O que é que você pensa?
Pensamos da maneira que pensamos e escrevemos do jeito que escrevemos porque nossa civilização, a ocidental, evoluiu nessa direção. Trata-se não de um simples condicionamento, mas de reconhecer que vivemos em sociedade e, nesse processo interativo, a produção de um texto deve sempre levar em consideração o conhecimento já existente. A nossa cultura é produzida e se transmite em grande parte por meio das várias formas de redação, cujo exemplo mais típico é o ensaio. Por isso, é um texto utilizado para difundir o conhecimento e para avaliar a capacidade de compreensão de quem o redige.

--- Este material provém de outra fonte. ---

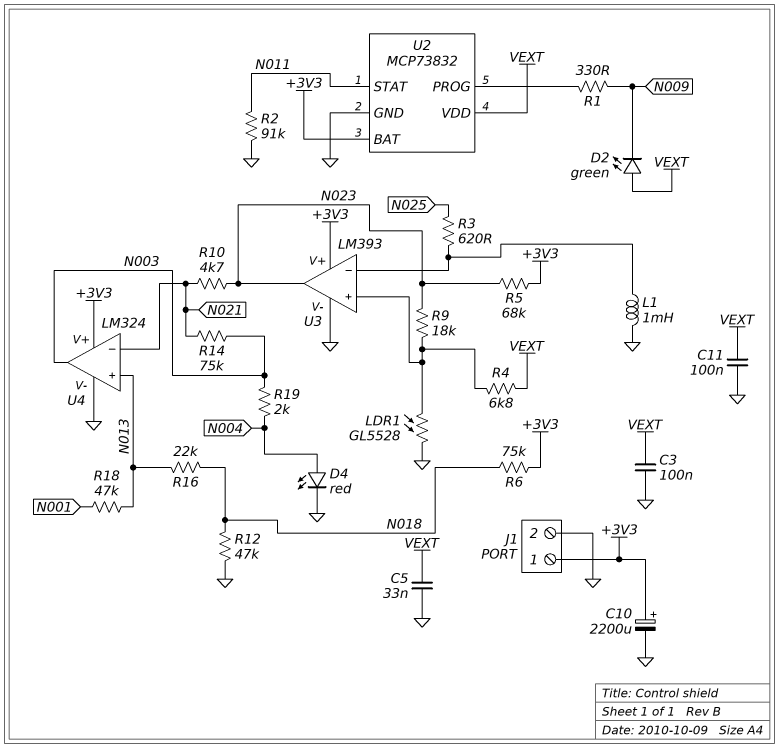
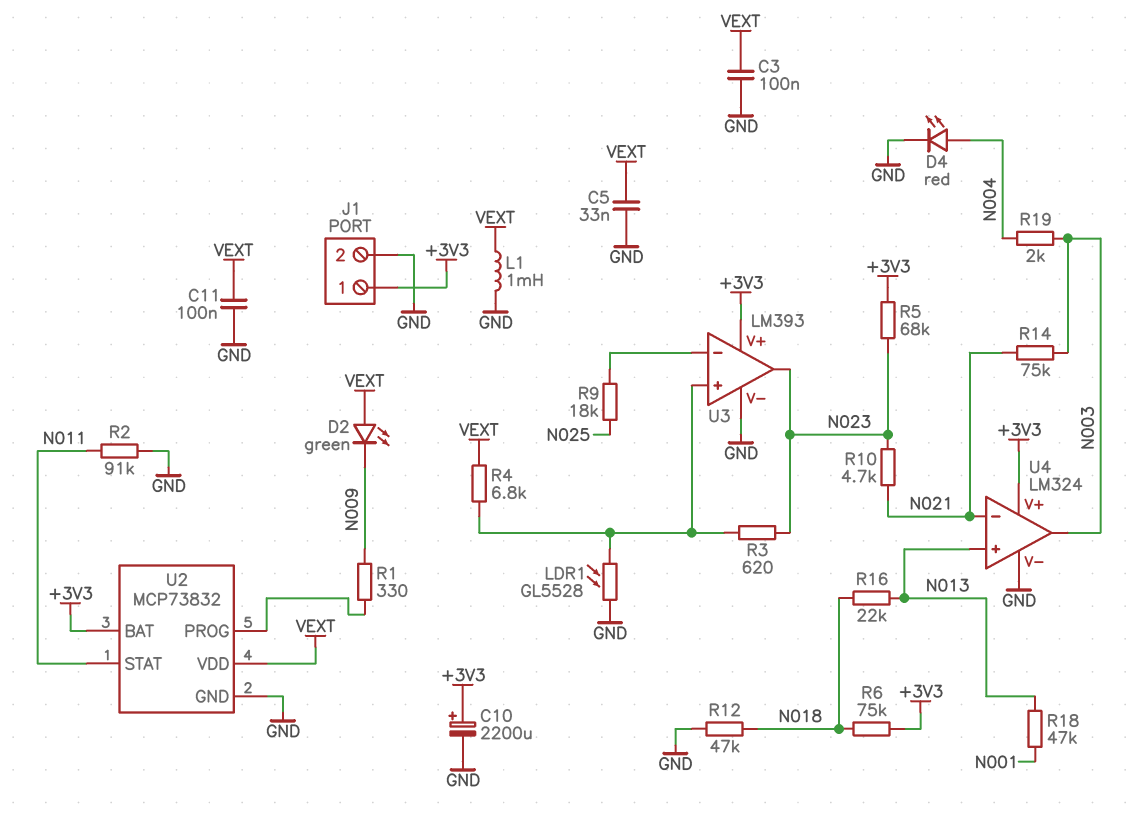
L1: 1mH (GND, U3/in-) -> 1mH (GND, VEXT)
R3: 620 (N025, U3/in-) -> 620 (N023, U3/in+)
R9: 18k (N023, U3/in+) -> 18k (N025, U3/in-)

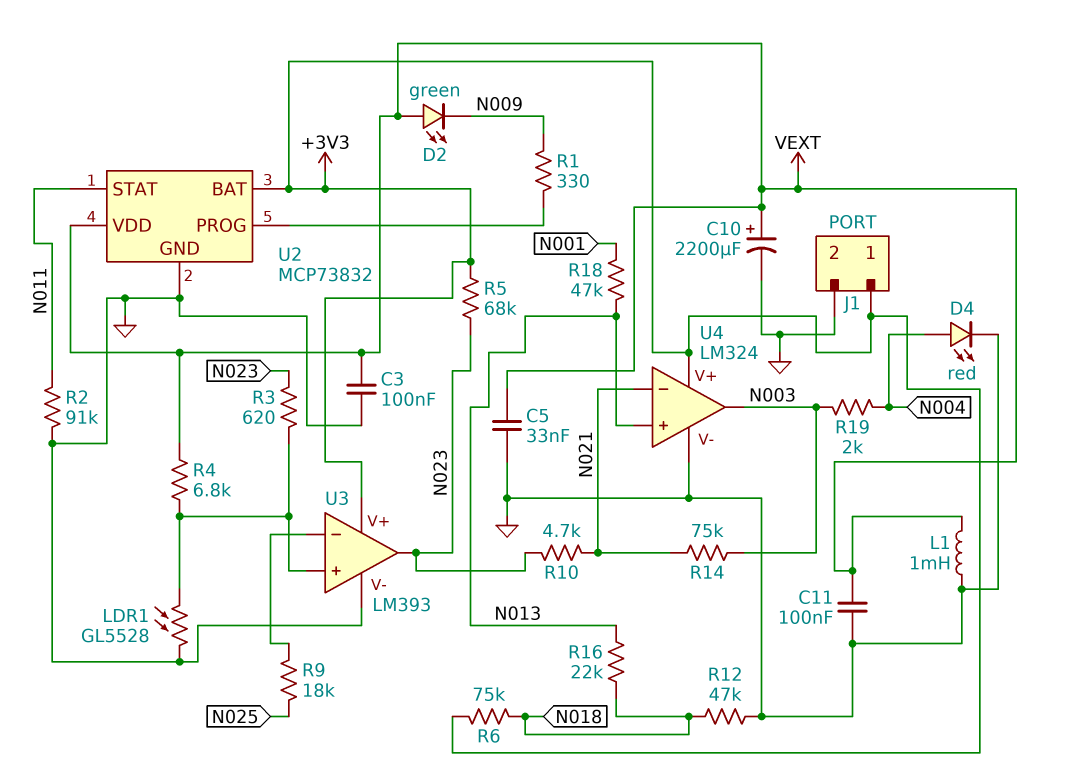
C10: 2200uF (plus +3V3, minus GND) -> 2200uF (plus VEXT, minus GND)

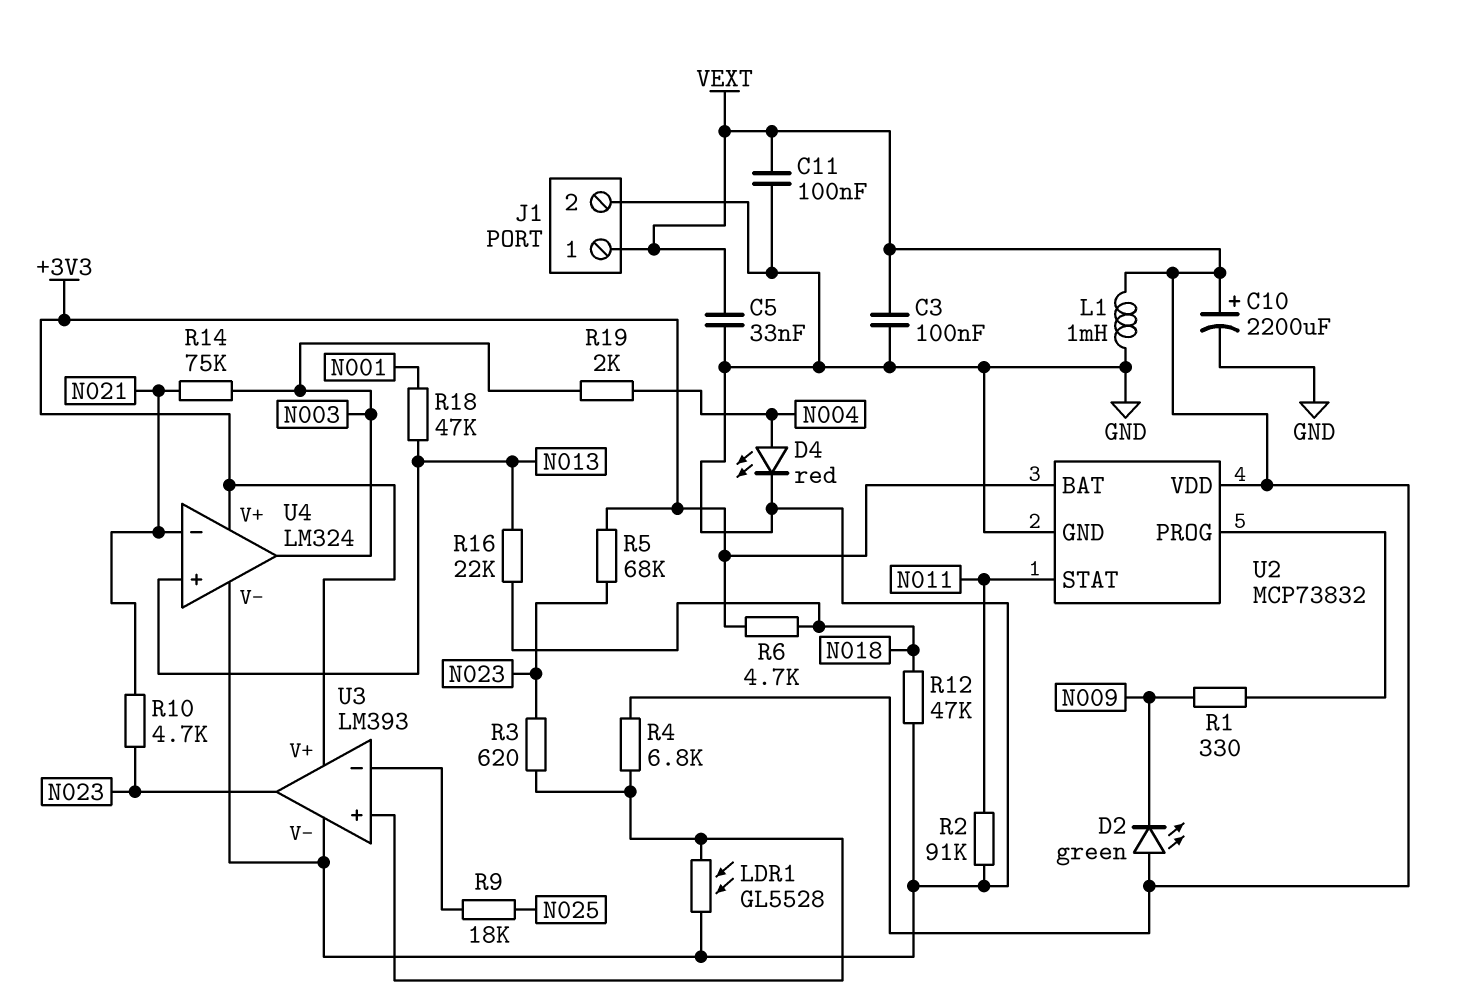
J1 pin 1: +3V3 -> VEXT
R6: 75k (+3V3, N018) -> 4.7k (+3V3, N018)

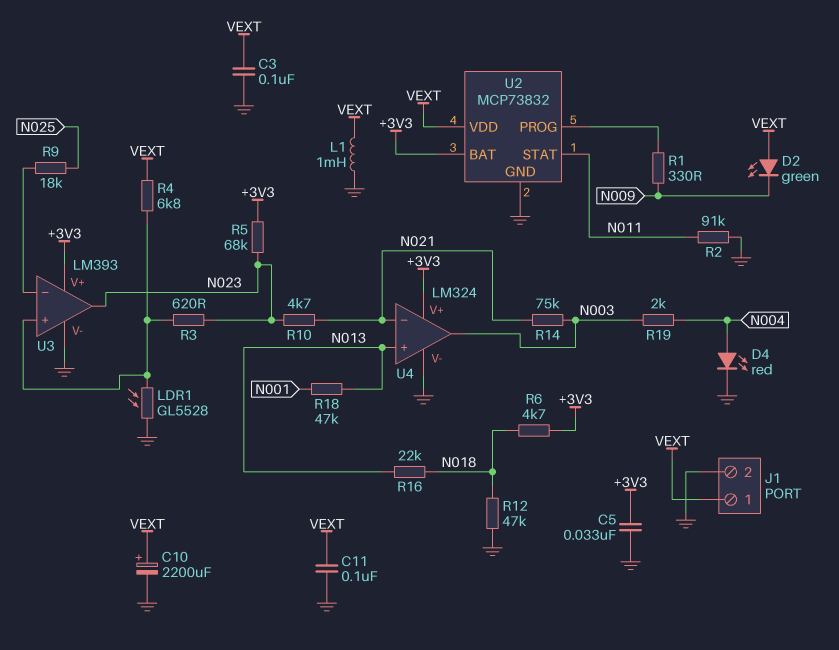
C5: 33nF (GND, VEXT) -> 33nF (+3V3, GND)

Grande parte dos trabalhos escolares e das redações solicitadas nos vestibulares – chamados genericamente de dissertações – é na verdade um pequeno ensaio. Outras formas de redação, como o relatório, a carta comercial e a tese, também se organizam e têm uma linguagem semelhante à do ensaio. Assim, podem ser consideradas como formas variantes dele.
Como redigir
O que é necessário para escrever um bom texto, que tenha qualidade e prenda a atenção do nosso leitor? O essencial já temos: nós pensamos. Mas também é necessário que nosso pensamento se desenvolva coerentemente, com clareza, para que possamos comunicar nossas idéias de forma convincente para quem nos lê. Precisamos, portanto, ter algumas orientações básicas de como organizar e estruturar nossas idéias.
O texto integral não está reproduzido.